Only it doesn't take half an hour. It takes a lot more. Days, weekends, months, years. And then try to remember what exactly you configured where. Or how that thing with the power management configuration really worked. That's why scripting is a good idea:

  • Scripting is documentation: If you configure your home server with a script and not by hand, the script becomes the documentation. Nobody wants to write documentation, and nobody does (unless forced to). Still, documentation is a good thing. By vowing to script everything and not to do anything by hand, you automatically force yourself to document what you did.
  • Scripts make stuff repeatable: After hours of studying man pages and tutorials, you manage to set up your first OpenSolaris zone. Woohoo! Now do it again... See? A script helps you pour all your hard earned knowledge and myriads of little steps into one file that makes everything easily repeatable.
  • Scripting will make you aware of what you really do: Some things sound easy.

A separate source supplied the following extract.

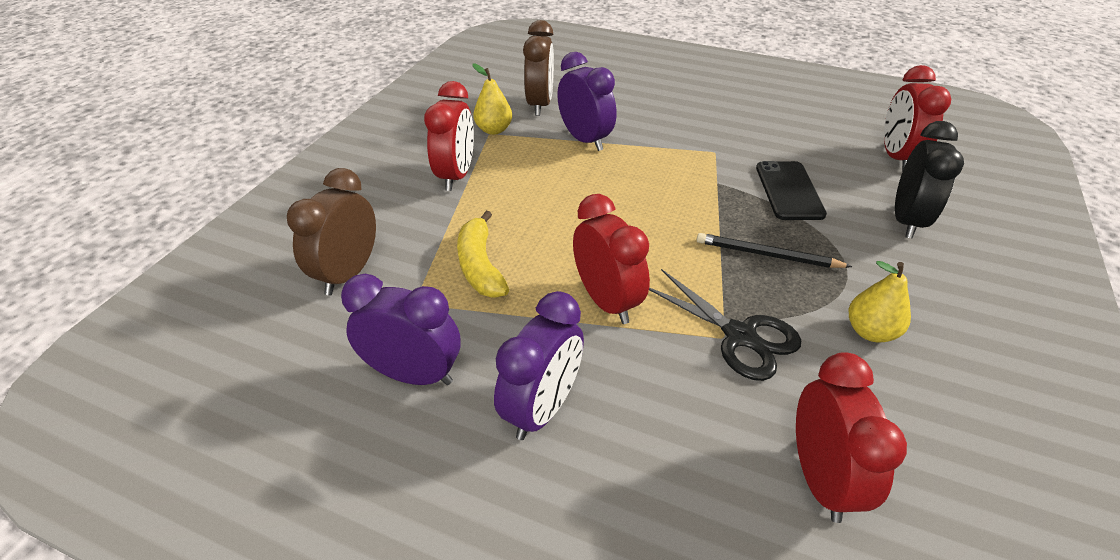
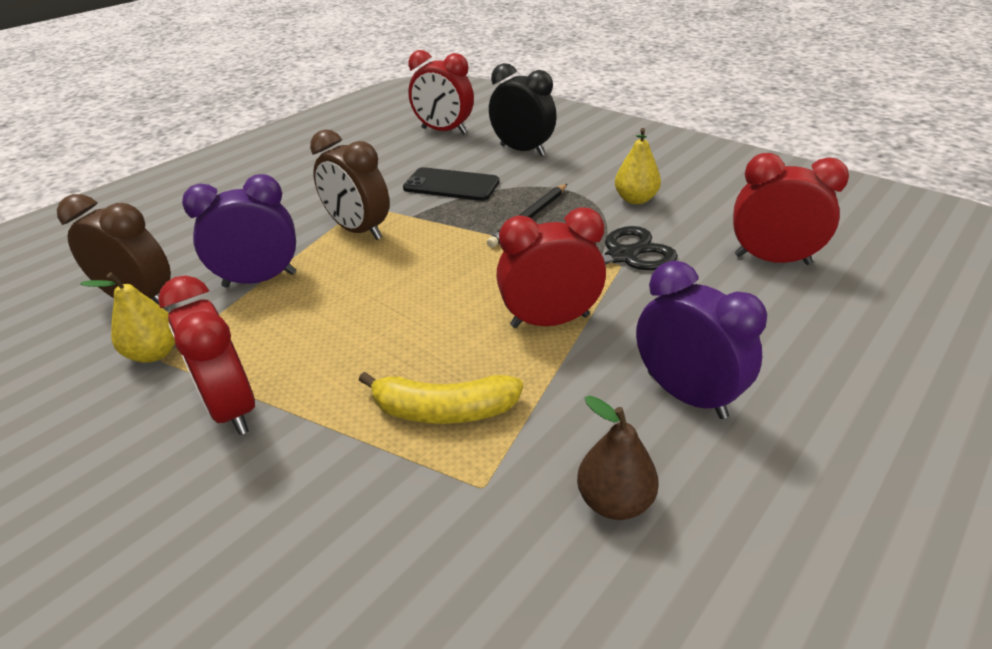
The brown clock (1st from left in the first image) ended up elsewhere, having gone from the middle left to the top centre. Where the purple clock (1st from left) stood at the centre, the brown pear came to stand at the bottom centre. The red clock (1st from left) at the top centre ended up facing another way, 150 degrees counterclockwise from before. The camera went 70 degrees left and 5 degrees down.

But only after starting to put them together you discover that they're really quite complex. A script helps you keep stuff under control, even if it becomes more complicated than you anticipated. And it will...
  • You'll learn something new: Part of the fun of running a home server is to learn something new. And with OpenSolaris, there are lots of cool things to learn. By scripting, we dig deeper into the guts of the OS, enabling us to learn what really goes on behind the scenes.
  • More confidence, more control and more chicks: Overall, the more scripts you write to administer your server, the more confidence you'll build up as a sysadmin, as your control of the system becomes better and more powerful.
    Sorry, I lied about the "chicks" part, but it did get your attention, eh?
    The good news is: Scripting also saves time which you can invest in bars, restaurants and other social activities. Maybe I was right after all?
    (Note to my female home server admin readers: s/chick/hunk/g)

Our First Script: Enabling the ZFS Auto-Snapshot Service

So let's illustrate the above points while writing our first script. One of the first things everybody should do after a fresh OpenSolaris install is to enable the ZFS Automatic Snapshot Service. It does the bulk of the work behind the much touted Time-Slider feature of OpenSolaris by automatically creating periodic ZFS snapshots, and deleting old ones before your disk becomes full.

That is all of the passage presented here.